He was one of the founders of the Association for the Advancement of Creative Musicians (AACM) and an important member of the musical collective. In the early 1960s Fred formed his own group and performed his original compositions with drummer Vernon Thomas, bassist Bill Fletcher, and his partner for many years, trumpeter Billy Brimfield.

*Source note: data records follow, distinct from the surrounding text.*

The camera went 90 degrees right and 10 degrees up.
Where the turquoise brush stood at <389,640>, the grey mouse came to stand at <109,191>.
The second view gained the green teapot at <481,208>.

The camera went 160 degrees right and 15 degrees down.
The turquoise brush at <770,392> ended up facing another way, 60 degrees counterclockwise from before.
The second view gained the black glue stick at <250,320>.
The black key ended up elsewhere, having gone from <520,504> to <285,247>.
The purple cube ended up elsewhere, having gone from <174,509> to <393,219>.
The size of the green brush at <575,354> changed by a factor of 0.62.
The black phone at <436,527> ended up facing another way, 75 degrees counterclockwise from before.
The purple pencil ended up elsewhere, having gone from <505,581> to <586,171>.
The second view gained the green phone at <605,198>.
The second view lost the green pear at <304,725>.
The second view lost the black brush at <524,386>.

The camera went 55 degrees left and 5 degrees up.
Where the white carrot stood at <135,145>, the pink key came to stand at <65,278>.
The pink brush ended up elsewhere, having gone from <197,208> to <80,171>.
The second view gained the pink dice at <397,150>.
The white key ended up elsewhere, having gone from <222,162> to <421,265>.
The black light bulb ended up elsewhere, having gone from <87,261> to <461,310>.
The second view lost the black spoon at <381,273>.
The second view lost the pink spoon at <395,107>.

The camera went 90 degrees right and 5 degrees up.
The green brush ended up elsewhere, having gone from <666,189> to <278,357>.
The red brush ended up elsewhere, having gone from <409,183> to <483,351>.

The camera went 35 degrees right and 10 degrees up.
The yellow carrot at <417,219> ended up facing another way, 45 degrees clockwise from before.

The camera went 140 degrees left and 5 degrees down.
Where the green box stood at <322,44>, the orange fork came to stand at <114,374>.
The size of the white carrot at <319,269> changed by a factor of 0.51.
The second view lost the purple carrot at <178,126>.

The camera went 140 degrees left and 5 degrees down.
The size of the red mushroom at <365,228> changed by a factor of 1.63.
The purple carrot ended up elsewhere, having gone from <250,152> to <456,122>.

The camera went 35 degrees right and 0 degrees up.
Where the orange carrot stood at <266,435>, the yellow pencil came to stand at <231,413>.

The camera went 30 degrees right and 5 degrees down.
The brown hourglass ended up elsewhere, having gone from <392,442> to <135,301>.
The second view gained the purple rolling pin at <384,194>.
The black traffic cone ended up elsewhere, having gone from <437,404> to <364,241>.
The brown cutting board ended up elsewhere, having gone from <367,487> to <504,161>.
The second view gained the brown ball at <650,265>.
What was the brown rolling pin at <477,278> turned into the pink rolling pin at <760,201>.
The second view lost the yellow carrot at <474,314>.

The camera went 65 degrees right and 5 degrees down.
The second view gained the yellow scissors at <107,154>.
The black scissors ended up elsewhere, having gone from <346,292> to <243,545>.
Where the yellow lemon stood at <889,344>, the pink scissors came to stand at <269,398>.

During this period he recorded several notable avant garde albums as a sideman with saxophonist Joseph Jarman, As If It Were the Seasons and Song For which included one of his composition Little Fox Run. By 1972 he put together the Fred Anderson Sextet, with trombonist George Lewis, reedist Douglas Ewart, bassist Felix Blackman, drummer Hamid Drake and Iqua Colson on vocals. Throughout the Seventies he toured Europe, recorded in Austria, and recorded his first record as leader, Another Place in Germany.
He opened the short-lived performance-workshop space Birdhouse in honor of Charlie Parker, and in 1983 took over ownership of the Velvet Lounge in Chicago, which quickly became a center for the city’s jazz and experimental music scenes. The club expanded and relocated in the summer of 2006. Before that, his eclectic Beehive bar in west Chicago was a draw where musicians from around the world drank beer and played, mostly for each other.
Though remaining active as a performer, Anderson rarely recorded for about a decade beginning in the mid-1980s but by the Nineties he resumed a more active recording schedule, both as a solo artist, and as a collaborator with younger performers. He mentored a host of young musicians not limited to Hamid Drake, Harrison Bankhead, David Boykin, Nicole Mitchell, Justin Dillard, Aaron Getsug, Josh Abrams, Fred Jackson, Jr., George Lewis, Karl E. H. Seigfried, Isaiah Sharkey, and Isaiah Spencer.
Chicago avant-garde tenor saxophonist Fred Anderson, who was rooted in the swing and hard bop idioms but incorporated innovations from free jazz, passed away on June 24, 2010.